Why Do We Brace Ourselves?
What a simple Qigong exercise revealed about tension, trust, and the habit of holding
This morning in Qigong class, we were exploring a simple exercise.
Standing upright, we gently leaned forwards onto our toes and backwards onto our heels. As the body moved forwards, there came a point where a step was needed. As it moved backwards, the same thing happened. Simple enough. Yet what interested me wasn't the step itself. It was everything that happened just before it.
For some of the newer students, there was a moment where the body seemed to put the brakes on. Rather than allowing the movement to continue naturally into a step, the shoulders tightened a little, the legs stiffened, and the body began trying to stop itself. Nobody was doing anything wrong. In fact, they were discovering something important.
The body already knew how to step forwards.
The body already knew how to step backwards.
The difficulty wasn't learning the movement.
The difficulty was trusting it.
One student shared something else that was equally interesting. As the exercise continued, they became more aware of tension in their legs and lower back.
For many people, this can be confusing. If the exercise is helping, shouldn't everything feel easier?
Shouldn't the tension disappear?
Yet often the opposite happens at first. Not because the practice is creating tension, but because it is revealing it. The tension was already there. The effort was already there. The body had simply become so accustomed to it that it no longer stood out.
When the body begins to align, and unnecessary effort starts to soften, those habitual patterns often become easier to feel.
What was hidden in plain sight becomes visible. I have seen this happen countless times over the years.
Someone begins meditation and discovers how busy their mind has been.
Someone slows down and realises how tired they are.
Someone starts counselling and becomes aware of feelings they had been carrying for years.
The practice doesn't create the experience.
It reveals what has quietly become normal.
One of the things I have always appreciated about Qigong is how often it reflects everyday life. This morning's exercise was no different. The students weren't really learning how to move forwards or backwards. Most of us mastered that years ago. What they were discovering was the habit of putting the brakes on.
The habit of tightening when tightening wasn't needed.
The habit of trusting the holding more than the movement.
And once you see it in the body, it becomes surprisingly easy to recognise elsewhere.
A difficult conversation approaches, and we tense.
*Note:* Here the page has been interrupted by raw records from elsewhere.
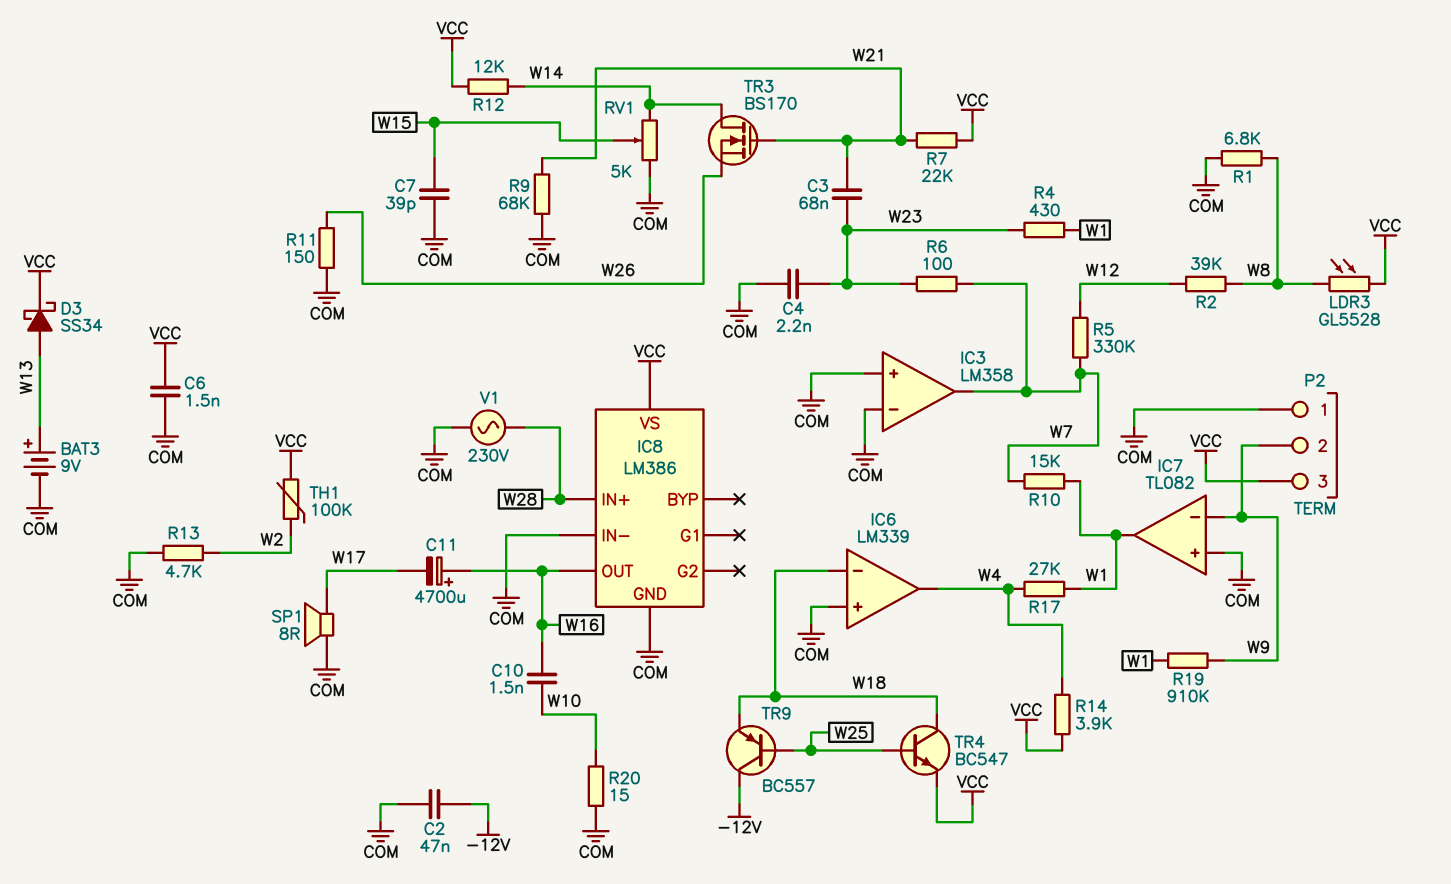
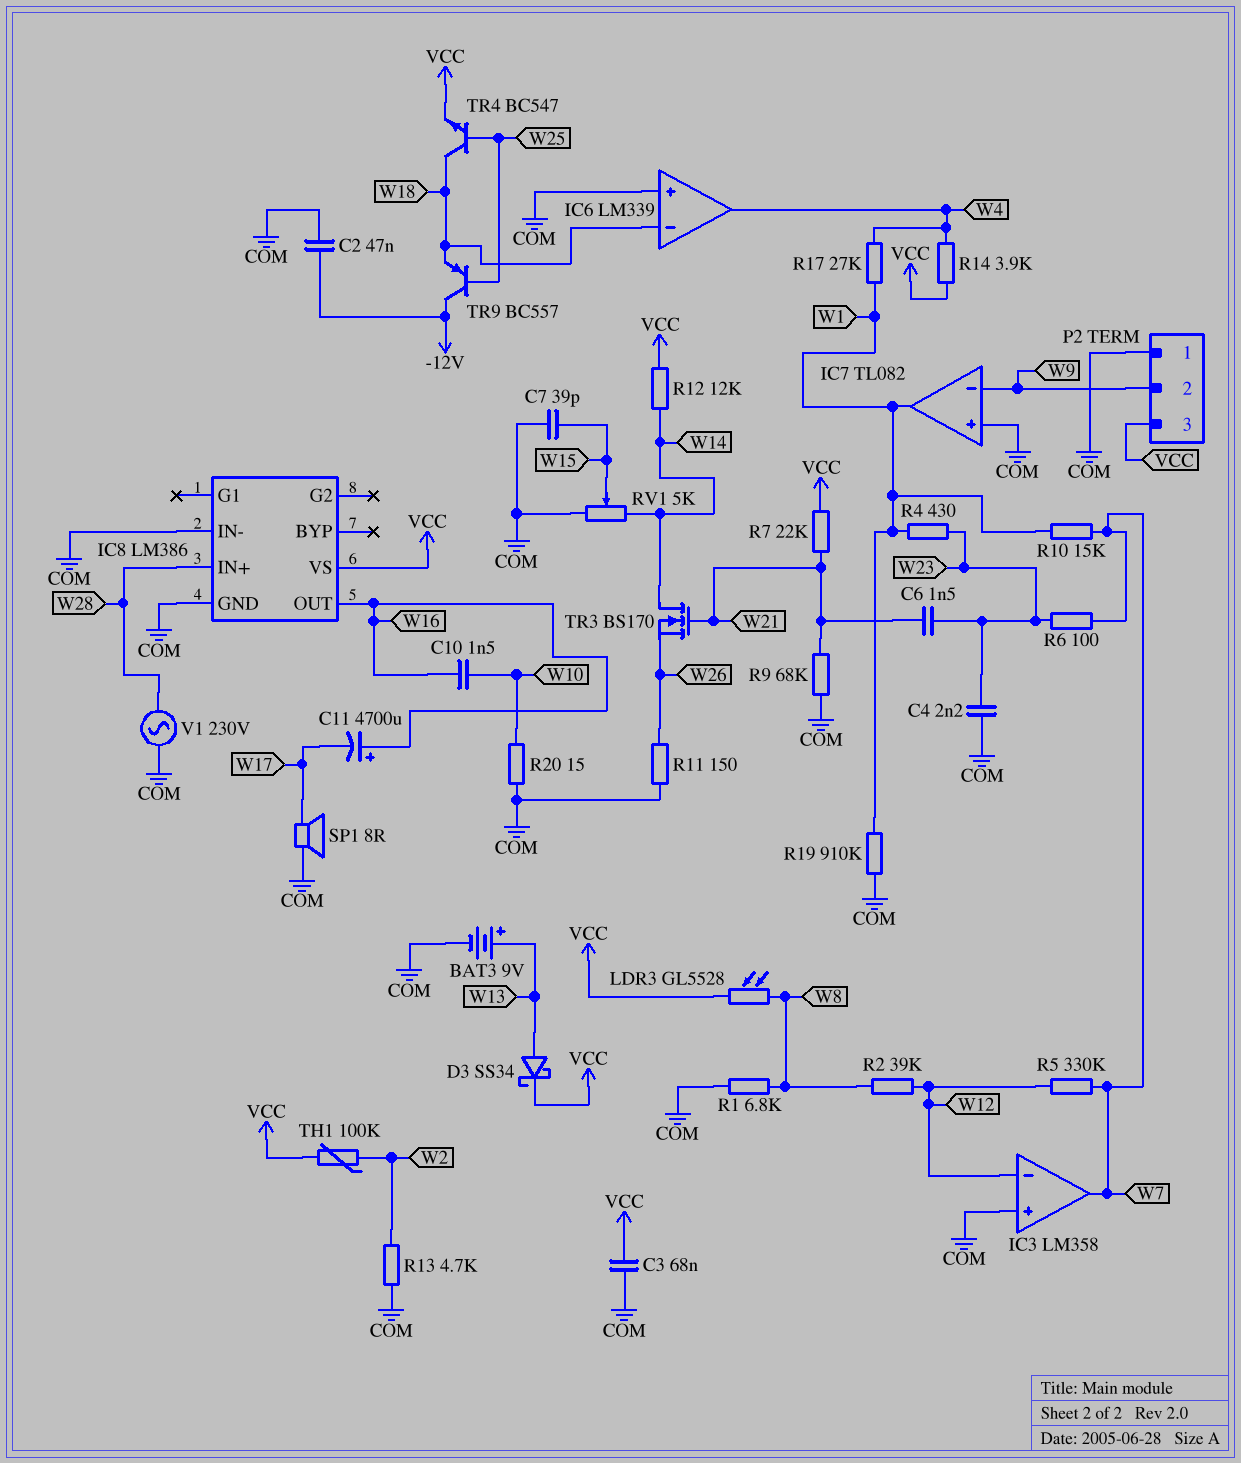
C3: 68nF (W21, W23) -> 68nF (COM, VCC)
C6: 1.5nF (COM, VCC) -> 1.5nF (W21, W23)
IC3 pin in-: COM -> W12
R19: 910k (W1, W9) -> 910k (COM, W1)

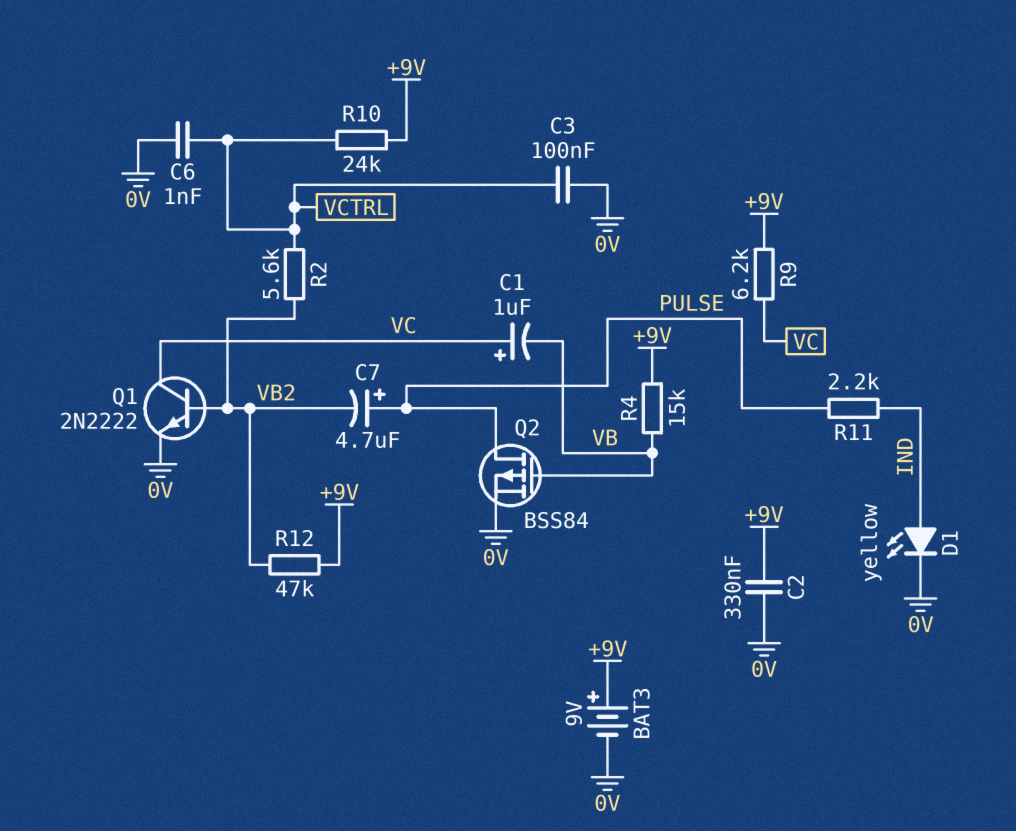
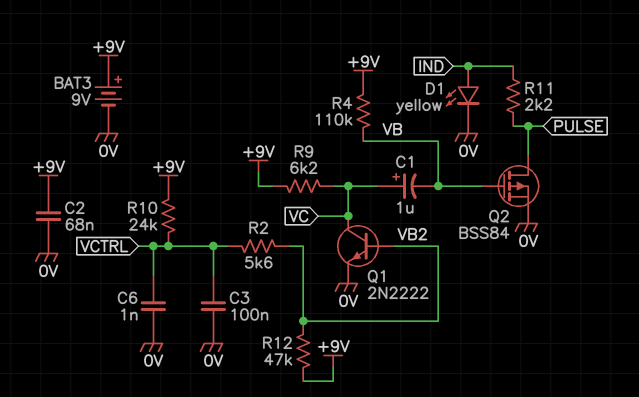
C2: 330nF (+9V, 0V) -> 68nF (+9V, 0V)
C7: 4.7uF (plus PULSE, minus VB2) -> none
R4: 15k (+9V, VB) -> 110k (+9V, VB)

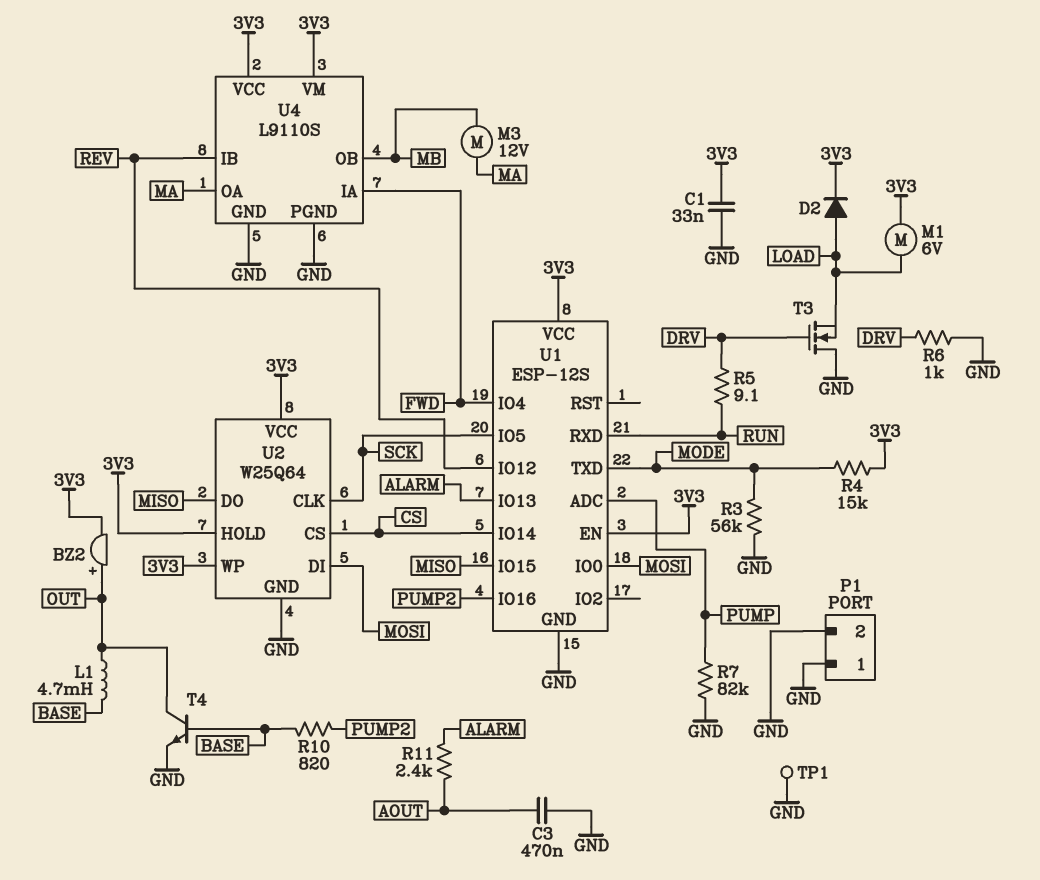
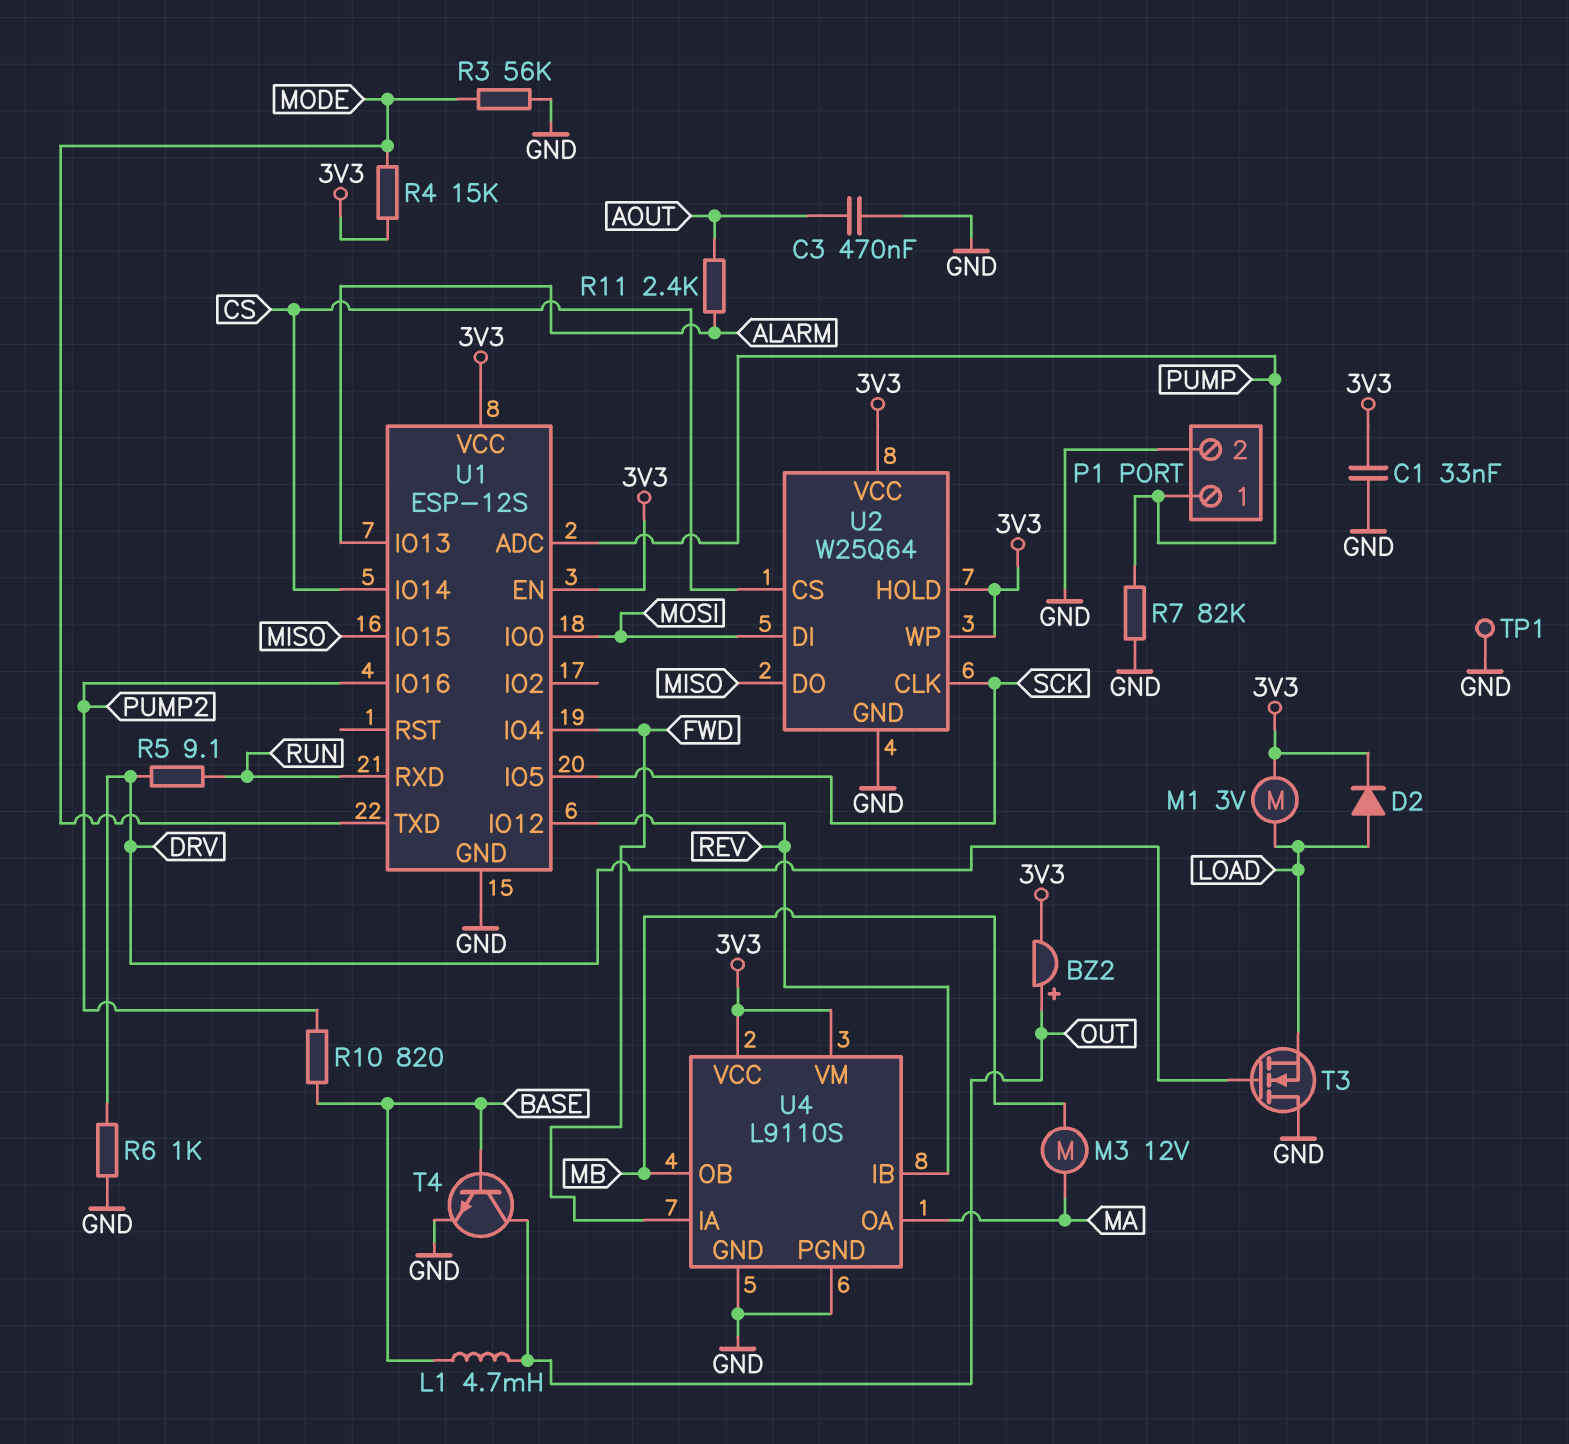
M1: motor 6V (3V3, LOAD) -> motor 3V (3V3, LOAD)
P1 pin 1: GND -> PUMP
An uncomfortable feeling arises, and we tense.
Something uncertain appears on the horizon, and we tense.
Not because there is anything wrong with us.
Because the holding feels familiar.
Over time, many of us learn to trust it.
We trust the tension more than the relaxation.
We trust the efforting more than the non-efforting.
We trust the holding more than the letting go.
The strange thing is that these habits were usually learned for good reasons. At some point, they helped us. They protected us. They helped us navigate uncertainty and avoid mistakes. They may even have helped us feel accepted and safe. Yet what serves us in one moment can quietly become our response to every moment.
Eventually, we stop noticing it. The holding feels normal. The effort feels necessary. The brakes feel safer than the movement.
What I love about this simple exercise is that it offers another possibility. As the unnecessary tension begins to soften, the body remembers something it already knew.
It knows how to move.
It knows how to find balance.
It knows how to take the next step.
Nothing new needs to be added.
Something unnecessary simply begins to fall away.
Perhaps this is why practices like Qigong can be so revealing. They don't always teach us something new. Sometimes they remind us of something we have forgotten. This morning, the reminder was simple. The body already knew how to step.
The challenge was learning to trust the movement more than the brakes.
I suspect that is a lesson many of us continue to meet, both in practice and in life.